Bitcoin trader Desired behaviour Priority Incentive Possible token solution Need for tokens, Miner Create new blocks, verify transactions high financial Receive newly generated coins, read the Bitcoin trader review and transaction fees, both in BTC/Satoshi high Node-Hoster Management of the blockchain, verification of transactions highly ideal* none necessary none Developers Develop clients that implement the Bitcoin protocol Medium Ideally None None User use of Store of value and Medium of exchange highly ideal Coins that can be managed by no third party controllable Keypairs high.

First of all, it can be stressed that all other stakeholder groups ultimately work for users. The management of own funds without the need of a middleman and without the possibility of censorship is one of Bitcoin’s goals. A second is that no central source can change the amount of all Bitcoins, making arbitrary inflation impossible.

All other stakeholders – miners, node hosts and developers – support Bitcoins for this purpose. There is therefore no incentive for users other than the benefits and opportunities of using the system.

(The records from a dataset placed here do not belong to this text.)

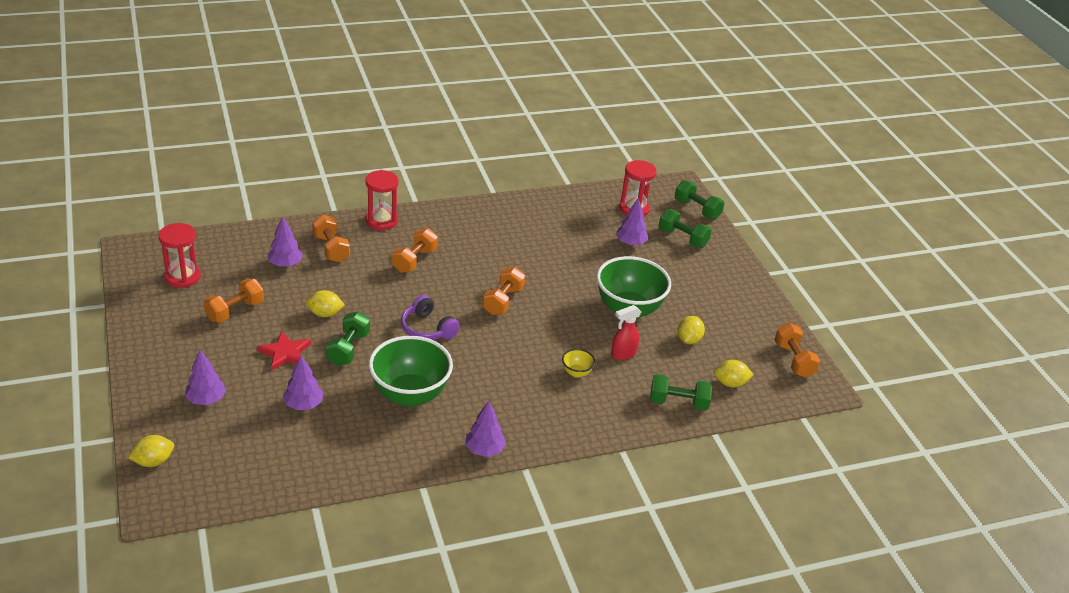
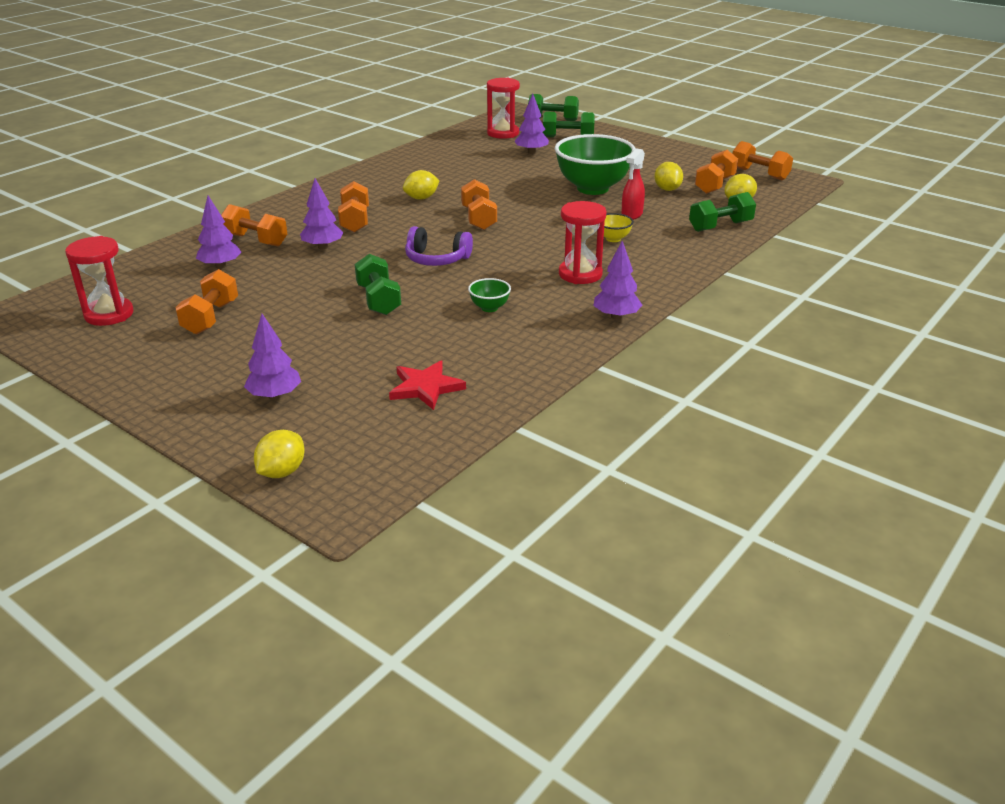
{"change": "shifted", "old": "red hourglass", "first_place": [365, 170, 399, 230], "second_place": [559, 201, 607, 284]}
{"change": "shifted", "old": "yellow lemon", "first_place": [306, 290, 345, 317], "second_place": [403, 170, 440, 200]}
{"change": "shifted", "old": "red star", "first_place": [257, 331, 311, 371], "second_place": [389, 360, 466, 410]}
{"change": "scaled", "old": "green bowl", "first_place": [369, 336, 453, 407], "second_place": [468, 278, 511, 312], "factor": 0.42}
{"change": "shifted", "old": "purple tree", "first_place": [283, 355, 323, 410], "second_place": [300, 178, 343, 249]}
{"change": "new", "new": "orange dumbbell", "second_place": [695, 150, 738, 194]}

Users also recognize the need for a token: the funds must be countable. In order to avoid central control, an ecosystem must be created that administers decentrally the total amount of all tokens as well as the ownership of the individual users. This is done via a decentralized protocol, which is implemented by the developers in the form of Bitcoin clients. After all, the Bitcoin client is the software basis for both the miners and the full nodes.

Incentive – Do crypto trader always have to be financial?

While Full Nodes and Developer hosters receive no financial incentive, crypto trader benefit from their work according to: http://www.onlinebetrug.de/crypto-trader-review. They receive transaction fees from users who want to send funds, as well as newly generated tokens that follow a clearly defined emission line according to the Bitcoin protocol. This definition, which is stored on all Bitcoin clients, limits the number of Bitcoins and prevents arbitrary inflation. The financial incentive is necessary because the production of a new block is a computationally and thus energy-intensive process. Miners therefore need a compensation of the electricity costs.

Developers and node-hosters do not receive an incentive as defined in the protocol, but are centrally involved in reaching a consensus. By developing a new client, the developer can influence the consensus and the interpretation of the protocol. Node hosters can in turn exert a strong influence by using such a client. This was demonstrated very well last year with the User Activated Soft Fork (UASF).